The captain’s gaze roamed briefly over her bare skin before lingering on her bandage and then returning to her eyes. “It’s nice to see you feeling good enough to be sitting,” he said as he walked off into the shadows of the room a bit, then returned with a chair into the warm wash of lantern light.

He put the chair next to her cot and sat there, next to her. “Sorry for the landing. Not the smoothest flight I’ve ever offered a passenger.”

“Oh, no, it was wonderful.”

“Wonderful?” he asked. “That medicine Mrs. Lindson gave you must be clouding your memories a bit. Maybe I ought to give it to all my passengers.” He smiled and it put light in his eyes, and an ease in all the rest of him.

Captain Cage was wide at the shoulder, with hair the color of gold and a face that looked like it would fit in just fine with those heroes of Nordic myths. He looked like he hadn’t shaved in a few days, which only gave him a sort of devil-may-care air, which she should not find so heart-stoppingly handsome.

But he was. And so far, had been kind to her too.

“I’m just sorry I couldn’t enjoy it,” Rose said. “I’ve always fancied what it might be like to pilot an airship, to harvest glim.”

“Well, I can tell you just what it’s like,” Captain Hink said. “Have you ever ridden a horse so fast it’s taken your breath away?”

Rose nodded.

“It’s like that but with more power. Steam train will almost give you the feel of it, except instead of barreling down a track, you’re shooting for the sky, with no rattle of the earth in your bones, and nothing but the soft green fire of glim burning in the sky around you.

“Up there, glim seems so strong and real. You think maybe you could lean out the window to feel the drag of it across your fingertips, taste it on your tongue, or catch a whiff of fragrance. But there’s no sensing it that way, no sense to it at all. Glim is a feast for the eyes only, though some say they’ve heard it ring like an angels’ chorus of bells on the wind.”

He shrugged and slouched in the chair a bit, relaxing into this. “We catch it with nets.” He spread his arms out wide. “Long-armed outrigging that drags through the sky, gathering glim on the strands, like pollen on a bee’s butt. Those strands draw the glim down to finer threads, where it collects like liquid in large glass globes. Can’t box glim up in too small a spot. It’s always looking for a way out, a way back to the sky, I reckon. Keep too tight a hold on it, and it will burst its cage.

“I’ve always thought glim and those who harvest it are much the same in that way. Too much of the need for the open sky in them. But then, I suppose you’ve heard all about how glim is got. Didn’t mean to rattle on.”

“No, it’s fine. More than fine,” Rose said. “I’ve heard some of how it is harvested, read about it in the papers. But that’s all. If you don’t mind, Captain—”

“Lee,” he said.

“If you don’t mind, Lee,” Rose said, liking the sound of his name on her lips, “I’d love to hear more.”

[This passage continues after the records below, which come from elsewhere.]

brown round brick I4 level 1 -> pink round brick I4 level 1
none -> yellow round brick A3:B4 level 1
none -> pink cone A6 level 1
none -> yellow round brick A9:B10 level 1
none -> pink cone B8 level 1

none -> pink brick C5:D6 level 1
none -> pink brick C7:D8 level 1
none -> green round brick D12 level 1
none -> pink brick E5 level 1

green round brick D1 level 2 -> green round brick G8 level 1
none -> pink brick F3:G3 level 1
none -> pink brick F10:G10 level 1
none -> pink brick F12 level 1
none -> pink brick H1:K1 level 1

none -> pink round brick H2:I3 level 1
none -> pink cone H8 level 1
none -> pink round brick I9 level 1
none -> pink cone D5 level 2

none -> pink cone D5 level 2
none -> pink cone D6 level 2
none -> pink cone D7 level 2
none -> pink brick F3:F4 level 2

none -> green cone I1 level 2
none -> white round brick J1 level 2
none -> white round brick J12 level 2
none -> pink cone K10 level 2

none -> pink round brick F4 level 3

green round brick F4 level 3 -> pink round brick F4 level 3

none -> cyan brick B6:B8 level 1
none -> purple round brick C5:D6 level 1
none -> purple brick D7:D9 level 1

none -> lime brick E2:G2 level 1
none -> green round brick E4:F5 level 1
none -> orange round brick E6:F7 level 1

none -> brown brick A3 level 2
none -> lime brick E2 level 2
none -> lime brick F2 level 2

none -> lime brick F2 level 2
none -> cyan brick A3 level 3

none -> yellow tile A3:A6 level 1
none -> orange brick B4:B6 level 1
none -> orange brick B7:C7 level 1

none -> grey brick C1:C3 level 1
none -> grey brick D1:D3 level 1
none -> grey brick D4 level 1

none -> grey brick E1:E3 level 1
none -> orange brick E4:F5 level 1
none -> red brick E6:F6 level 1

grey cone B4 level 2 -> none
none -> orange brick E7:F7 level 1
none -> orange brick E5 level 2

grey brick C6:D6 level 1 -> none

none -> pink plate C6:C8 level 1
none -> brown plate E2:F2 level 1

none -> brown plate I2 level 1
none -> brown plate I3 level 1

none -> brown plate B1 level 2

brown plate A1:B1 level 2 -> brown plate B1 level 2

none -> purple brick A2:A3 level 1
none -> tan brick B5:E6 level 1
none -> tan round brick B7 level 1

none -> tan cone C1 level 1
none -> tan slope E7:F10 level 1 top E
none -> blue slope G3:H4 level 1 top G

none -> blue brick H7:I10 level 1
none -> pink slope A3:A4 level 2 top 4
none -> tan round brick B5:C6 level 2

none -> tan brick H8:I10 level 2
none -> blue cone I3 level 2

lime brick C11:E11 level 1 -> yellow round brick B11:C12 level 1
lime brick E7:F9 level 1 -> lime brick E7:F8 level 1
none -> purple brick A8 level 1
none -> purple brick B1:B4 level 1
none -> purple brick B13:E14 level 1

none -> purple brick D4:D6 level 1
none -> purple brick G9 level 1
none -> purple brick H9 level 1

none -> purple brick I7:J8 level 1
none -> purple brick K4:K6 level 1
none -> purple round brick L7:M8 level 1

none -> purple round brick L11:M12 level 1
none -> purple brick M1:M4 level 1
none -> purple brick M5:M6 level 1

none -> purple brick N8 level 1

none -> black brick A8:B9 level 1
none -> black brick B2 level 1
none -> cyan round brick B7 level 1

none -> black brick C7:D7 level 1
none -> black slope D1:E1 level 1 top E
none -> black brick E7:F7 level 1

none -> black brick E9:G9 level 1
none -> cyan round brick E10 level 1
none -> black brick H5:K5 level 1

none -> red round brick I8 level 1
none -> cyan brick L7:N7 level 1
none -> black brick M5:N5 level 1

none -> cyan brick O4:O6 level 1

“More about glim,” he asked quietly, “or more about me?”

Rose held his gaze steady, glad she wasn’t blushing from that look he was giving her. A look she was giving him right back. “Both.”

He nodded and leaned in a little closer to her. “I’d be happy to oblige you on both accounts, Rose.”

She liked the sound of her name on his lips too.

Mae stepped into the room. Captain Hink leaned away, but his smile, and the heat in his eyes, did not dampen as Mae walked over to the bed.

“Captain Hink,” Mae said. “Thank you for keeping Miss Small company. I hope you haven’t tired her out too much before her hot meal.”

“Not at all,” Rose said. “He’s been telling me about glim.”

“Has he?” Mae said. “That’s certainly an interesting subject.”

“Just so,” Captain Hink said. “Of course, not much is known as to the whys of glim: why it gathers above the mountains, why it has such restorative powers, or even where, exactly, it comes from.”